2. The device of claim 1 wherein the automatically operated annular seal element comprises a seal housing sealingly engaged with an interior of the pipe, a piston sealingly engaged with and axially movable with respect to an internal opening in the seal housing and sealingly engaged with an interior of the pipe and an annular closure element in contact with the piston such that movement of the piston toward the seal housing closes an opening in the annular closure element.
3. The device of claim 2 wherein the annular closure element comprises elastomer.
4. The device of claim 1 wherein the choke is disposed in the pipe below the automatically operated annular seal element.
5. A method for controlling flow of fluid out of a borehole, comprising:
moving fluid into the borehole through a drill string disposed therein;
returning the fluid from the borehole through a pipe connected and extending between the borehole and a drilling platform, the returning comprising moving the fluid from the pipe to a mud return path in fluid communication with an interior of the pipe;
restricting flow of fluid in the pipe between the drill string and an interior of the pipe at a position above the mud return path, the restricting comprising diverting flow in the pipe into an annular space between the drill string and an interior of a cylinder extending between two longitudinally spaced apart bodies disposed in the pipe, the bodies disposed in an annular space between an interior of the pipe and an exterior of the cylinder; and
automatically closing an annulus between a housing disposed in the pipe and the drill string when at least one of an upward flow rate of fluid in the pipe and a pressure difference across an annular seal element disposed between an interior of the housing and an exterior of the drill string exceeds a selected amount the housing disposed at one end of the cylinder and sealingly engaged to the interior of the pipe, the housing having a piston movable along the interior of the pipe.

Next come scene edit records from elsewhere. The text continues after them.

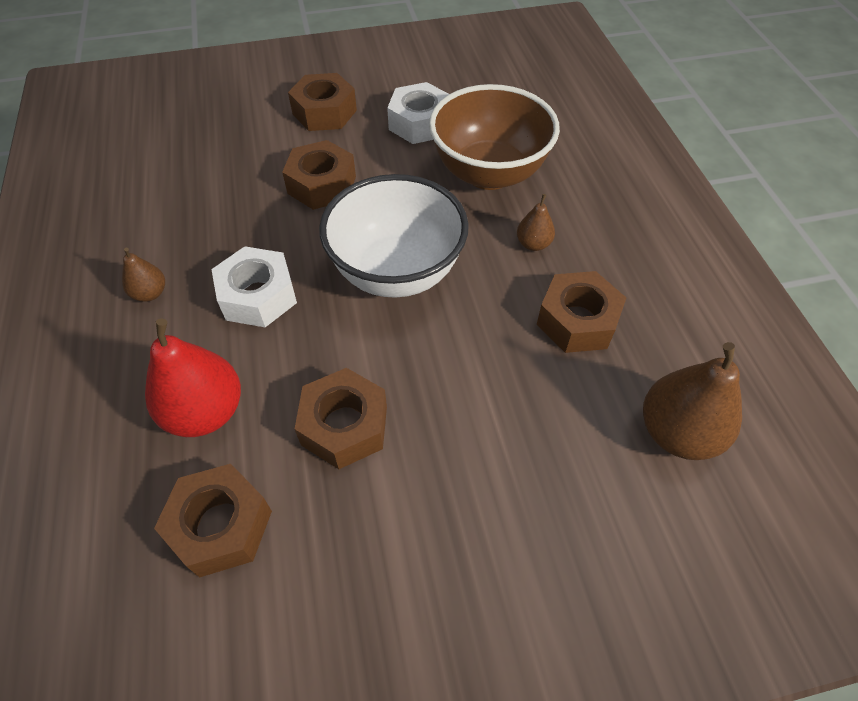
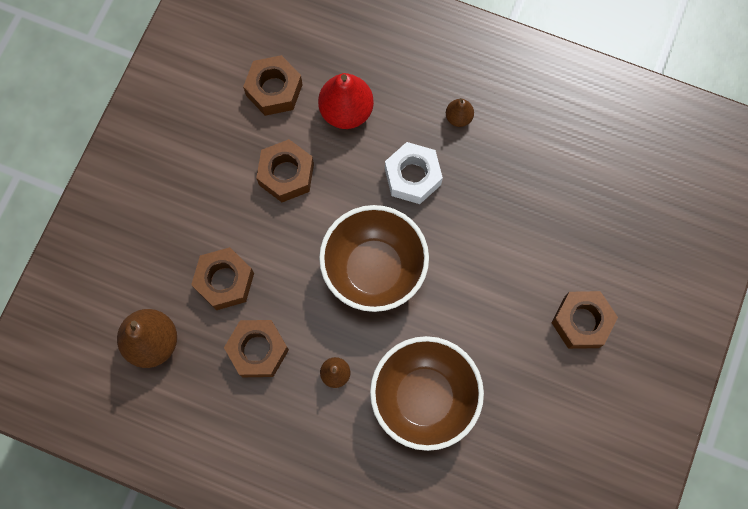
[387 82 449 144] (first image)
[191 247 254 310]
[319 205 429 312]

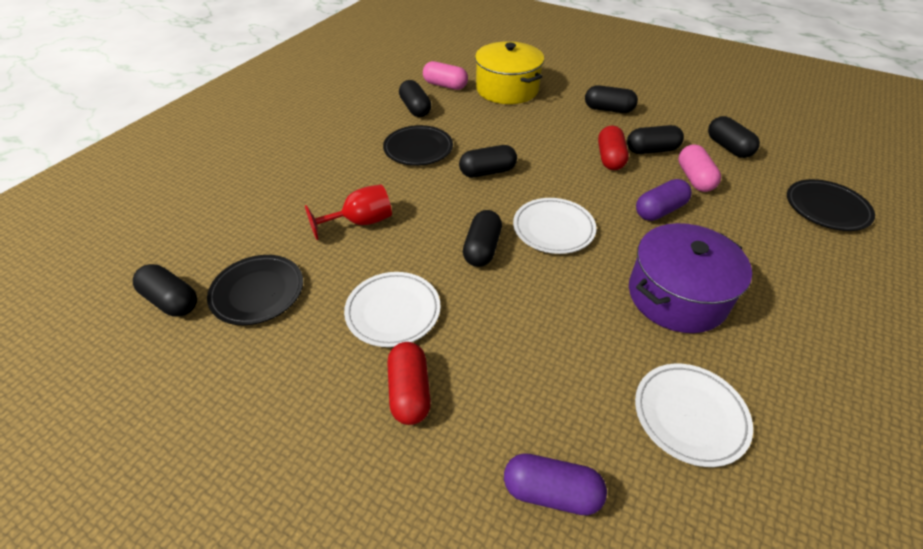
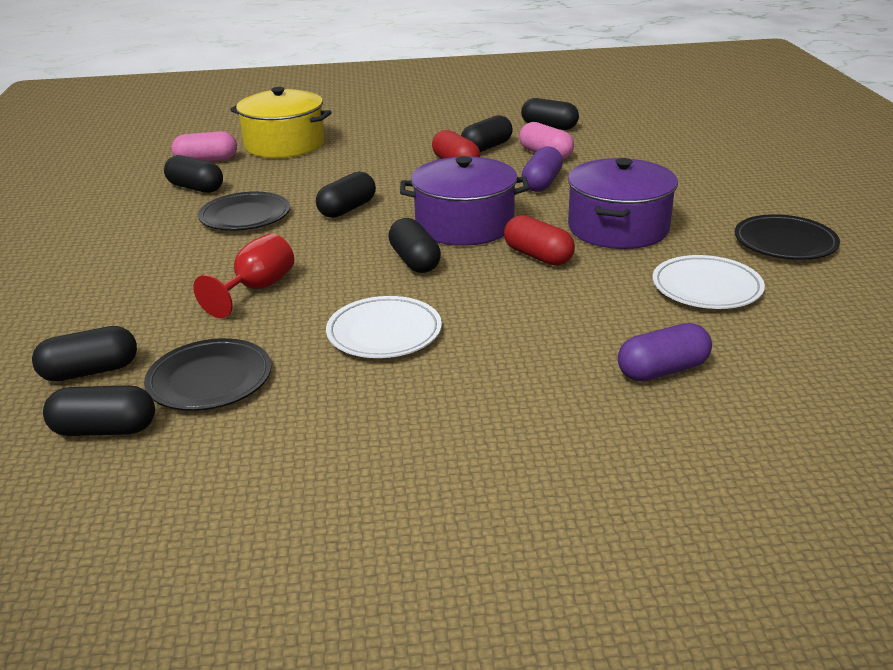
[504 215 575 266]
[32 326 137 382]
[735 214 840 260]
[400 156 529 246]

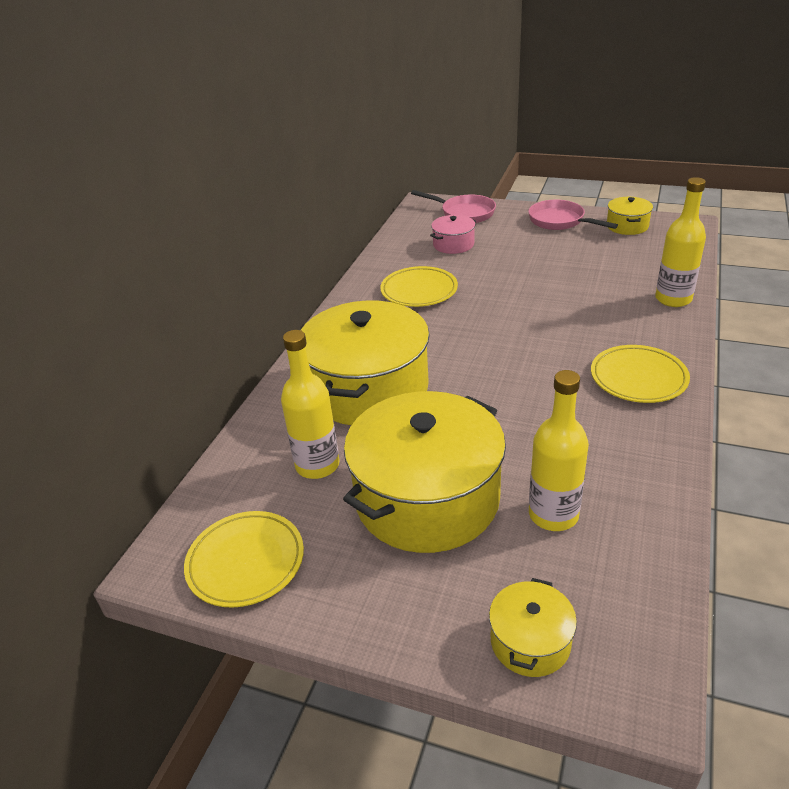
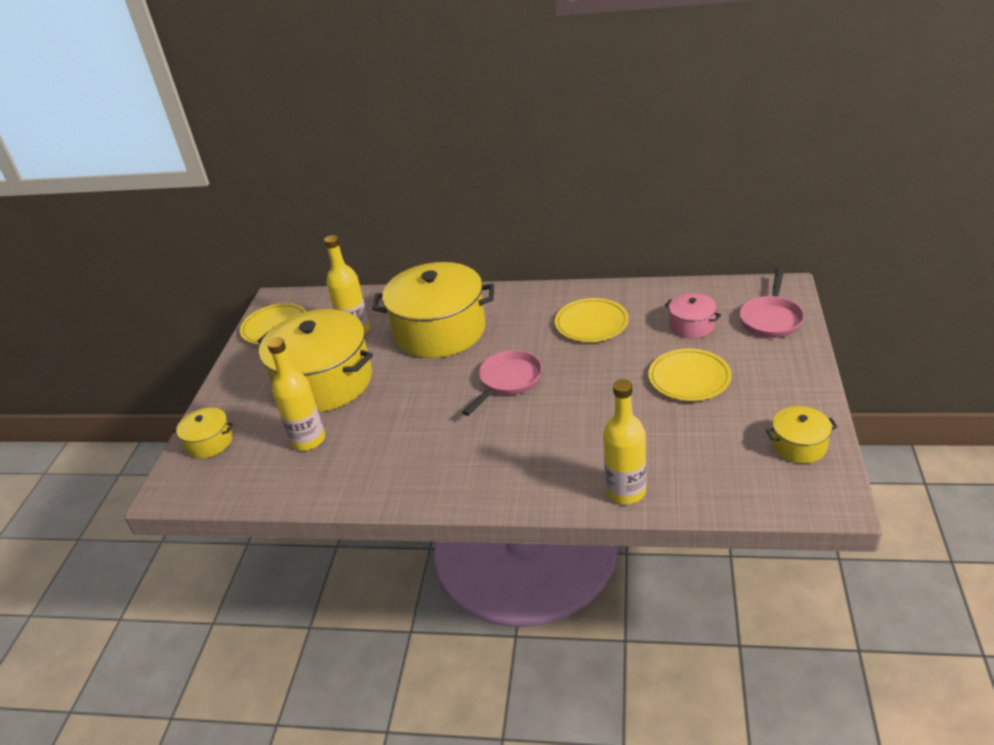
[462 350 542 416]
[648 349 732 401]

6. The method of claim 5 wherein the automatically closing the annulus comprises automatically operating an annular seal element comprising a seal housing sealingly engaged with an interior of the pipe, a piston sealingly engaged with and axially movable with respect to an internal opening in the seal housing and sealingly engaged with an interior of the pipe and an annular closure element in contact with the piston such that movement of the piston toward the seal housing closes an opening in the annular closure element.
7. The method of claim 6 wherein the annular closure element comprises elastomer.
8. The method of claim 5 further comprising restricting flow of fluid in the annulus.
9. The method of claim 8 wherein the restricting flow is performed in the pipe below a position of the automatically closing the annulus.
10. The method of claim 5 further comprising restricting flow in the return path.